In this 10-step guide, you will find out what else you should consider when introducing an employee referral program.

An important question that companies have to ask themselves when introducing employee referral programs is introducing rewards for referrals. Because for the employee who recruits friends or acquaintances, a certain amount of effort arises, which should be rewarded in some form. The fundamental question of whether there should be any bonuses as incentives plays a role here. Isn't verbal appreciation enough, does it have to be a bonus in the form of a financial incentive? In fact, experience shows that bonuses stimulate and maintain the willingness of employees to recommend, but that it does not always have to be a financial bonus.

You can also find inspiration for the right amount or type of bonus for your company in the Firstbird benchmark study.

Once you’ve decided to pay out rewards for employee referrals, you should ask yourself the following questions:

For which positions are there which incentives? Are they all rewarded equally or individually?

Are the employees paid proportionally (for example with a certain percentage of the monthly salary)? Are there partial or graduated payments?

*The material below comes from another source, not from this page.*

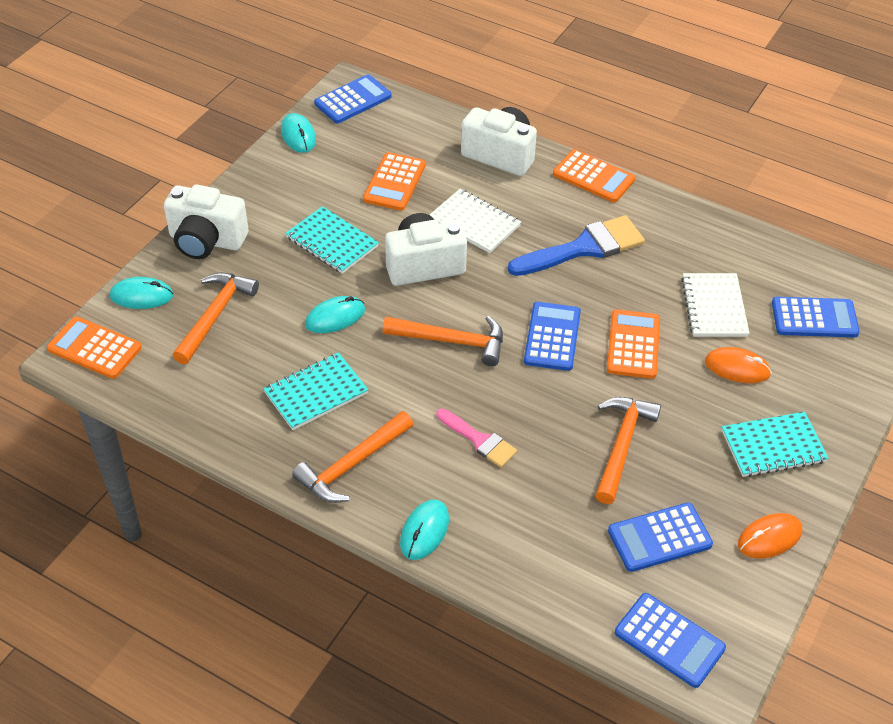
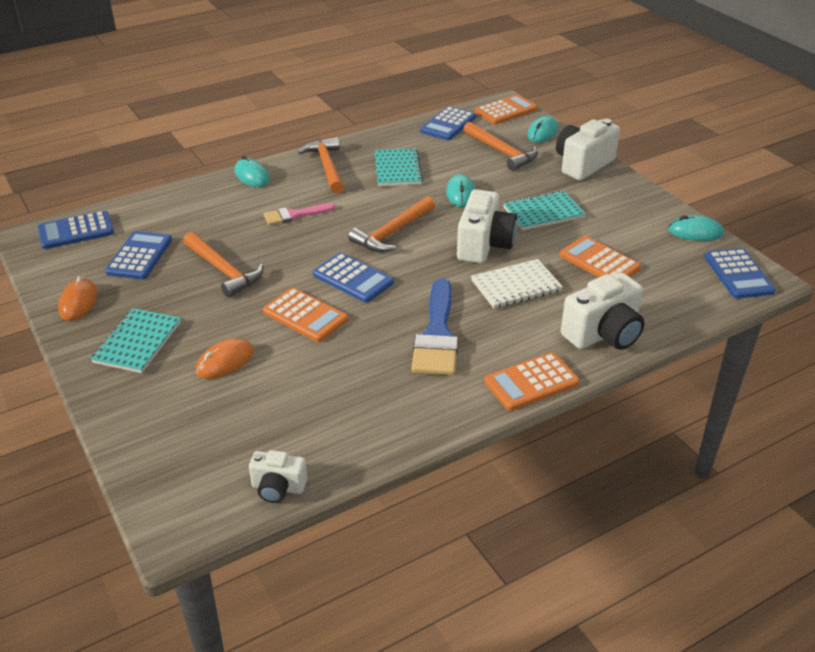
camera: 120 degrees right, 10 degrees down
(714, 307) = (299, 381): white notebook -> none
(814, 318) = (223, 442): blue calculator -> blue calculator (448, 124)
(820, 266) = (278, 488): none -> white camera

What is the premium based on? For example, does the “value” of the position or the degree of difficulty of filling play a role?

When does the employee receive the bonus? For example, is it due when the new employee signs the employment contract or after the probationary period has expired?

Every company has to decide on these questions for itself. The questions of whether HR or the individual specialist departments budget the premiums and what needs to be considered when taxing pecuniary benefits must also be clarified individually.

The use of cash rewards as incentives is definitely controversial. On the one hand, monetary rewards create a high short-term incentive to make referrals. On the other hand, they can lead to employees only making referrals in return for payment of a bonus. In addition, the company must counteract the tendency for employees to aimlessly ask around in their circle of friends just to receive the bonus. Here you can find out how you can use bonus payments to motivate your employees to recommend suitable candidates for vacancies.

Of course, there is also the option of giving alternative premiums instead of cash benefits. Quite a few companies base their employee referral programs on non-monetary rewards. Below is a selection of alternative ideas:

Days off or additional vacation pay

free training

Fuel, travel or adventure vouchers

technical devices such as smartphones or tablets

Visibility in the company, for example a mention in the employee magazine

Donate for a good cause

There are practically no limits to your imagination. It is also conceivable, for example, to draw a high-quality prize among all employees participating in the referral program.